Campaign leader Chloe Fragos explained their ethos is underpinned by the notion that there should be no single approach to dealing with the wide range of situations that prompt mental health-related triple zero calls. 

One of the possible alternative models Chloe detailed would see triple zero operators assess in-coming calls and then transfer the call to the most appropriate response team, which would then be mobilised. 

This is known as a triage system, which “keeps the emphasis and focus on how we can connect people to the right support they need.”

These Australian advocates are not working in isolation, they are a part of an international movement reinforced by concrete evidence that such alternatives provide successful and appropriate health-led care for people experiencing a mental health crisis or some type of distress. 

To explore how some of these international programs could be implemented in Australia, Farrago spoke to Alexander Heaton, the technical advisor for reimagining public safety at the New York University, School of Law policing project. 

Alexander has worked across Chicago and Minneapolis in arrest diversion and alternative response initiatives and recently launched a campaign to divert 12 million annual U.S. police calls to community-based, unarmed professionals by 2030. He detailed the importance of de-escalation and support. 

“I did a bunch of ride-alongs in Minneapolis for their behavioral Crisis Response Unit. Their first priority is to de-escalate the situation, to bring everything back down to a calmer level and then decide, what is the best intervention here?” 

 

Durham’s Approach

Alexander pointed towards a model often cited as a potential blueprint in Durham, North Carolina, where he claims “arrests of people with mental health concerns have dropped. But interestingly, the use of 911 has increased because people trust the system more.” 

In practice, the model operates as follows:

  1. Crisis Call Diversion: Mental health clinicians are embedded in 911 call centres to provide phone-based support, assess risk, create safety plans and if an in-person response in necessary, these clinicians will mobilise one of the following teams: 
  2. Community Response Team: A trained healthcare professional, peer support worker and emergency medical technician respond on-site to non-violent incidents, delivering trauma-informed care and linking individuals to community-based support.
  3. Co-Response: A trained healthcare professional and a specially trained police officer attend higher-risk situations involving potential violence, focusing on support and de-escalation.
  4. Involuntary Commitment Response Team: Clinicians conduct in-field mental health assessments where involuntary commitment (a legal process that places someone in a treatment facility even if they do not want to go) may be required.

Since 2021, these teams have responded to more than 28,000 calls to 911 with a consistently low rate of requests for backup from other public safety departments and no major injuries to their responders. 

 

What Comes After Moments of Crisis 

Changing who responds is only part of the solution.
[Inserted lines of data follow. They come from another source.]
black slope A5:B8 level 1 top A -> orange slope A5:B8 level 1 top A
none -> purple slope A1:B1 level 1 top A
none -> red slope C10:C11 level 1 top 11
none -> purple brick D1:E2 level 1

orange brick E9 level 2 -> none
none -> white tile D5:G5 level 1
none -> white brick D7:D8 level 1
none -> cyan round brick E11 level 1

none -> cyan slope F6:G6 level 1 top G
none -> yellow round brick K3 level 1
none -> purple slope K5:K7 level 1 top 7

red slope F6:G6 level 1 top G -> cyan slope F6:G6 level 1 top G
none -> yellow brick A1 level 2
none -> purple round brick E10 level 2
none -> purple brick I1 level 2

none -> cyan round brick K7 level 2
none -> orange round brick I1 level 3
What happens after is equally important, where a person is taken and if they receive ongoing support, can determine whether a crisis is resolved or repeated.

When asked to draw on his experience working with alternative initiatives and how they should be replicated in other countries, Alexander noted how important holistic care is, “if they don't have a system, they don't have a place to divert these folks experiencing these concerns to, It's not going to be helpful.”

“You're going to see the same person over and over again.”

Whilst conducting interviews with people who have had police respond to their mental health crises, Panos consistently heard that, “there is an absolute [lack] of places people can go that are not fundamentally coercive.”

Panos critiqued that options beyond emergency departments or jail are a rarity. 

For Leesa Topic, the consequences of these gaps are deeply personal. She is calling for greater investment in a system that supports, rather than isolates, those experiencing mental ill health. 

“My Courtney is not coming home,” she said, “where are we headed?”

“If it’s just going to keep going as it is, more innocent people are going to lose their lives, whether it be at the hands of the police, [or] whether it be at their own hand… We must do better.”